Work instruction:
Look through the listing underneath for "dashed", and copy every line that has it.

Information provided:
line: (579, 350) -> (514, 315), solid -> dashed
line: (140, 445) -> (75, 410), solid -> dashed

==

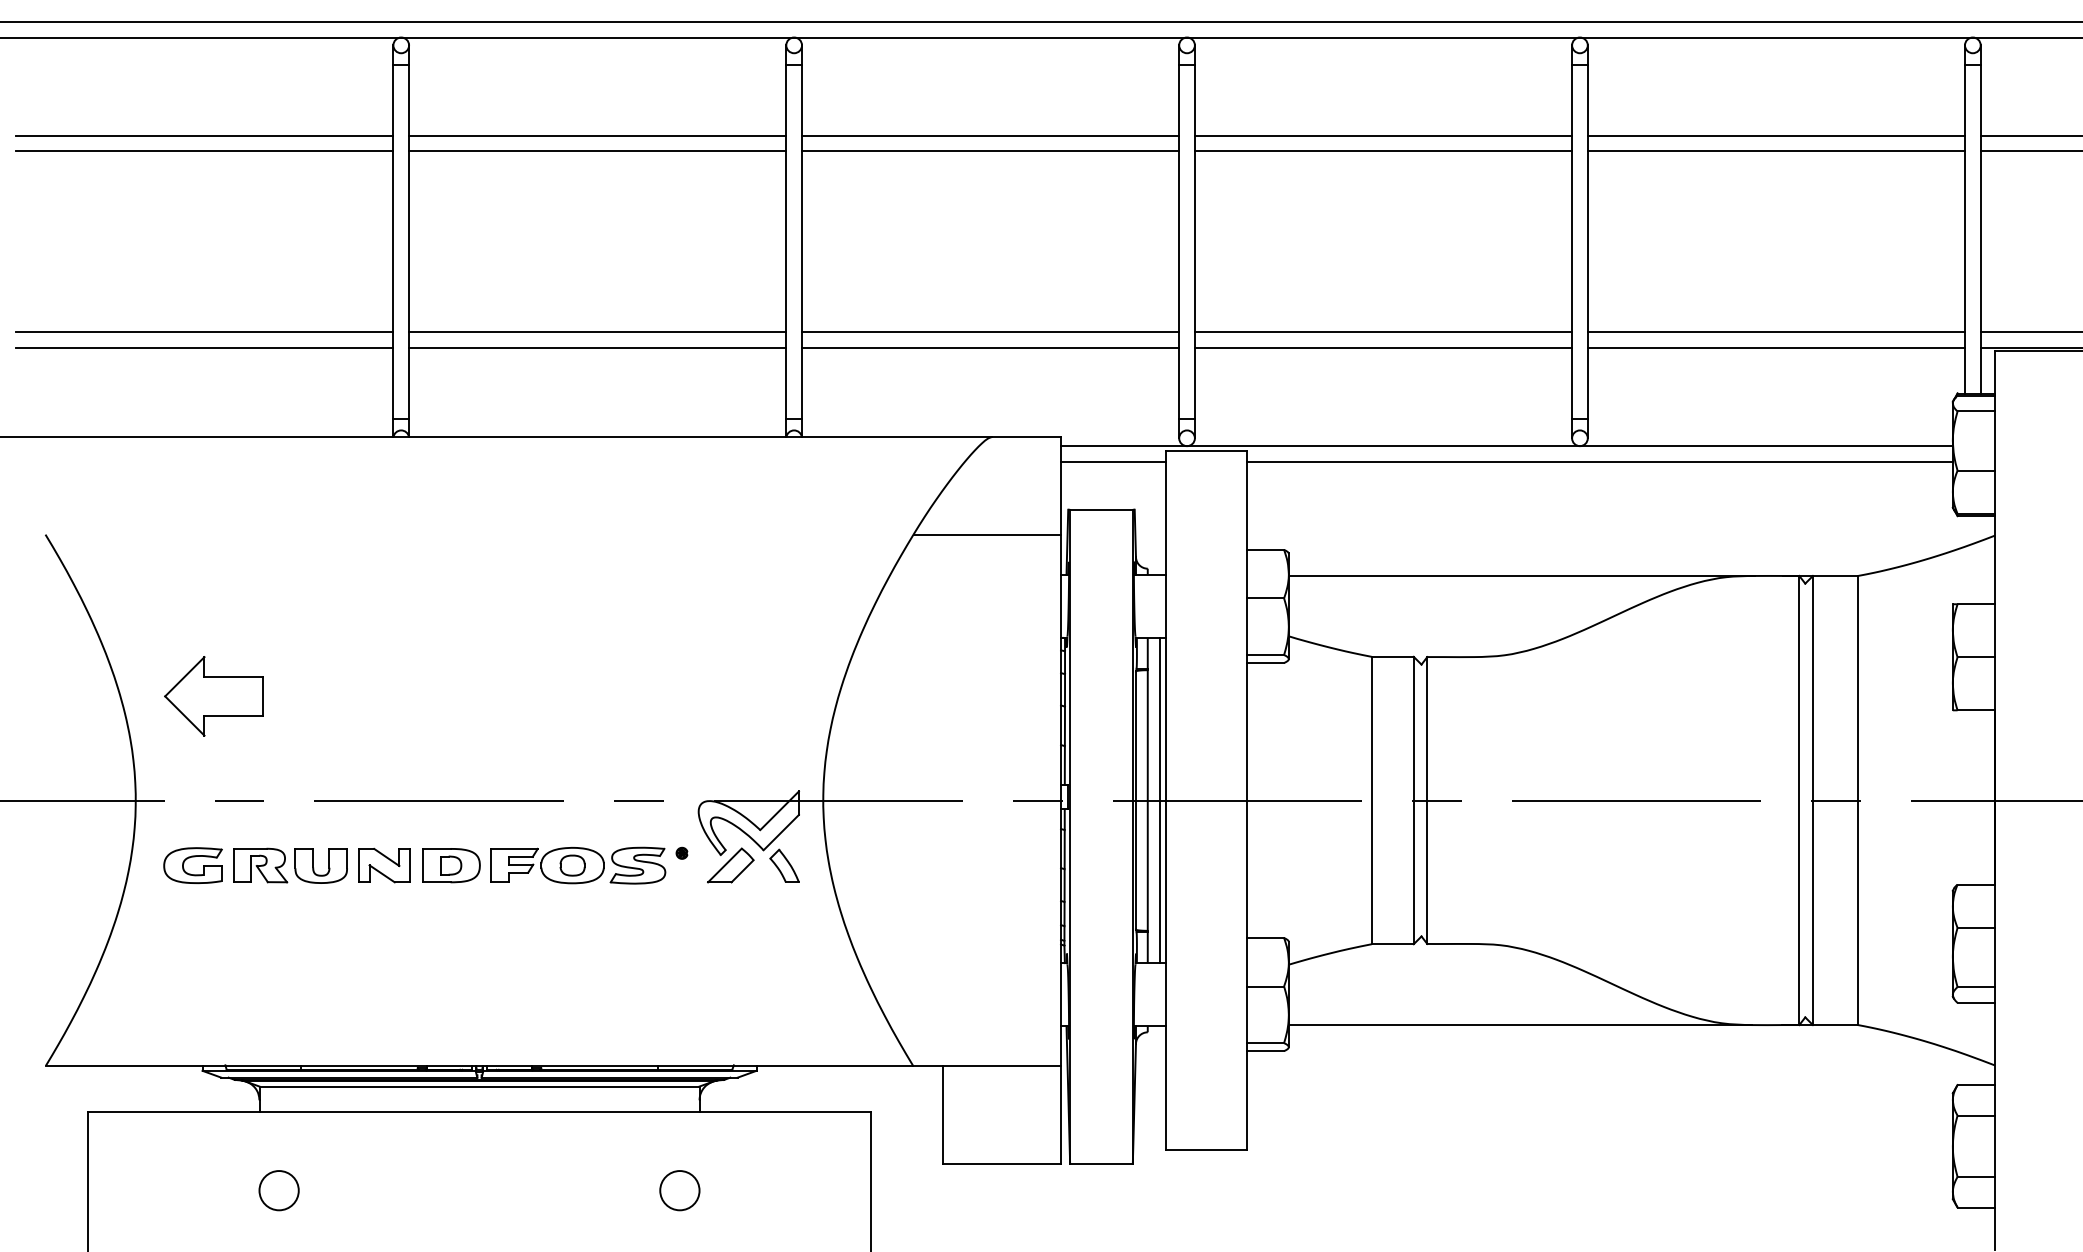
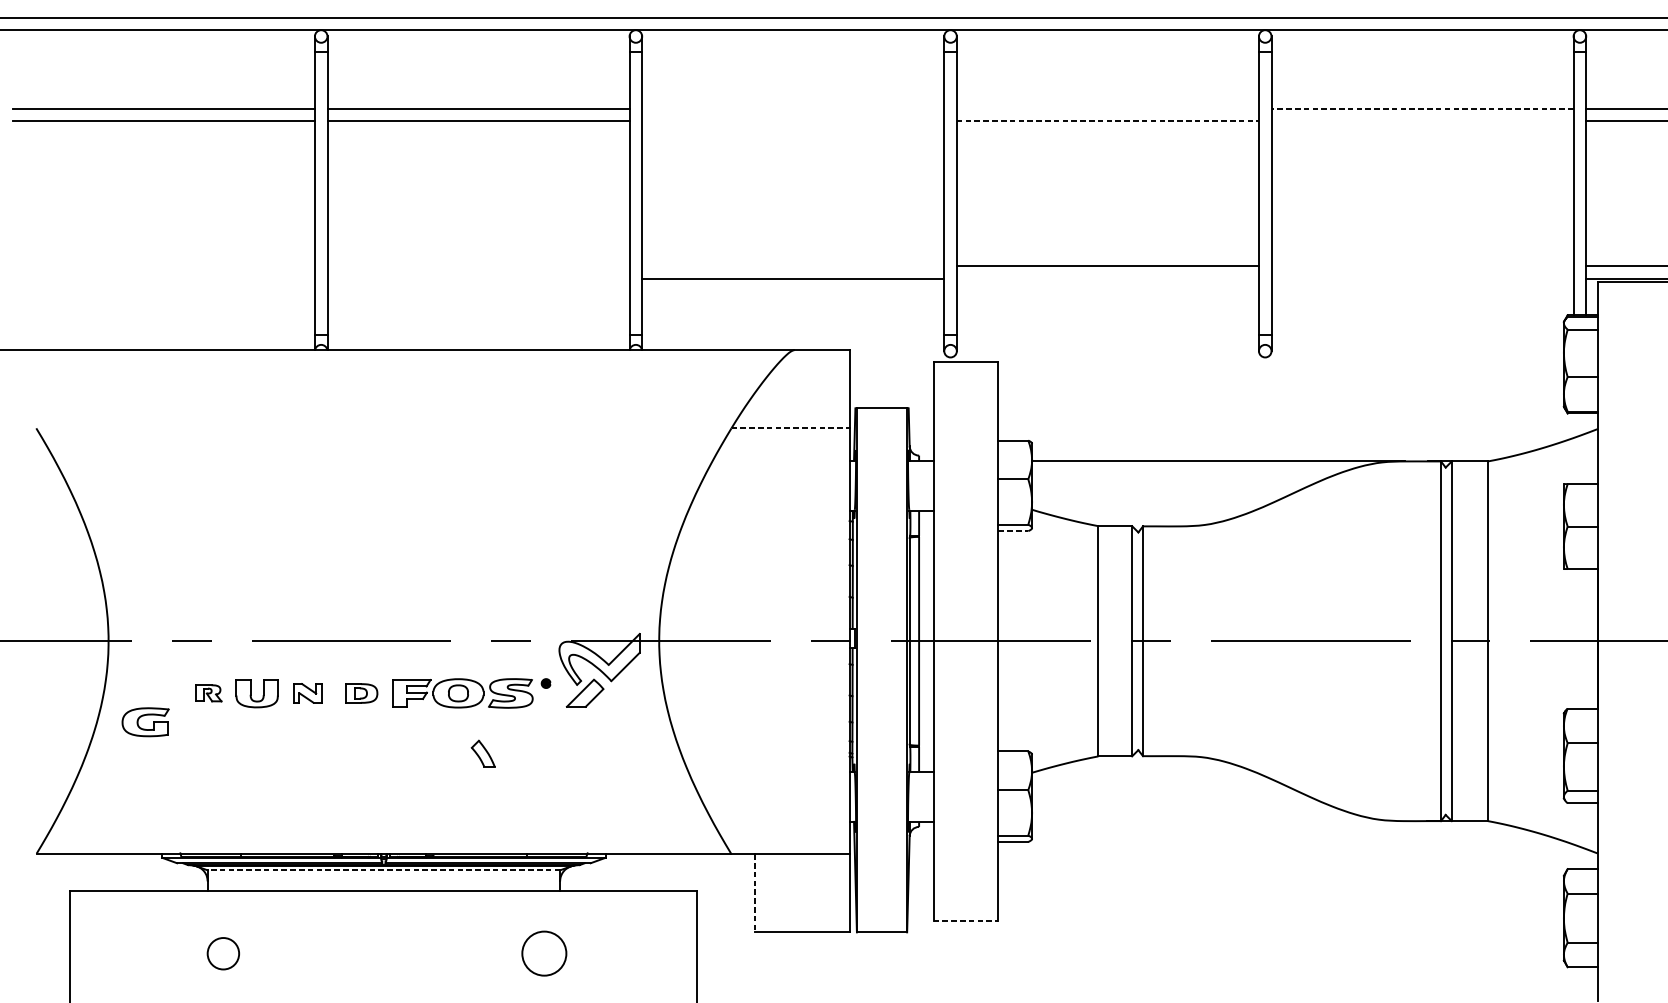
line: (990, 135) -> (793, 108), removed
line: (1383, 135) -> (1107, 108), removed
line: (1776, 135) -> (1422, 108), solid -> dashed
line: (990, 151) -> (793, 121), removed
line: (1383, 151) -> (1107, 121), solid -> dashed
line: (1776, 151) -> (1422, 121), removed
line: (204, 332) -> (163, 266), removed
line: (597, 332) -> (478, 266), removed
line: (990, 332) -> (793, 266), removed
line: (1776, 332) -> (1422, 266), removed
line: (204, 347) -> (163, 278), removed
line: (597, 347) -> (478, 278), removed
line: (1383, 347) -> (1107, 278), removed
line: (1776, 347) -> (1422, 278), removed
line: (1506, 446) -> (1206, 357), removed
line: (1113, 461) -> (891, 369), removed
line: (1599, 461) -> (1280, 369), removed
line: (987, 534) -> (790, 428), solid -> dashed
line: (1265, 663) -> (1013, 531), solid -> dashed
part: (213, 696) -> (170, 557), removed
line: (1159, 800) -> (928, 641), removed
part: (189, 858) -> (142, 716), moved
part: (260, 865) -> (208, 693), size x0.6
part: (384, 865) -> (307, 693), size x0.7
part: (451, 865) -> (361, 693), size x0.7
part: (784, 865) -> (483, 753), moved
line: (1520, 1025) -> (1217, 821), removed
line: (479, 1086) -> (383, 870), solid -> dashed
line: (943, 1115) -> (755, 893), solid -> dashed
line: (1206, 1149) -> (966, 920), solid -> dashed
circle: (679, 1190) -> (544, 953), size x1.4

Answer to this problem:
line: (579, 350) -> (514, 315), solid -> dashed
line: (140, 445) -> (75, 410), solid -> dashed
line: (1776, 135) -> (1422, 108), solid -> dashed
line: (1383, 151) -> (1107, 121), solid -> dashed
line: (987, 534) -> (790, 428), solid -> dashed
line: (1265, 663) -> (1013, 531), solid -> dashed
line: (479, 1086) -> (383, 870), solid -> dashed
line: (943, 1115) -> (755, 893), solid -> dashed
line: (1206, 1149) -> (966, 920), solid -> dashed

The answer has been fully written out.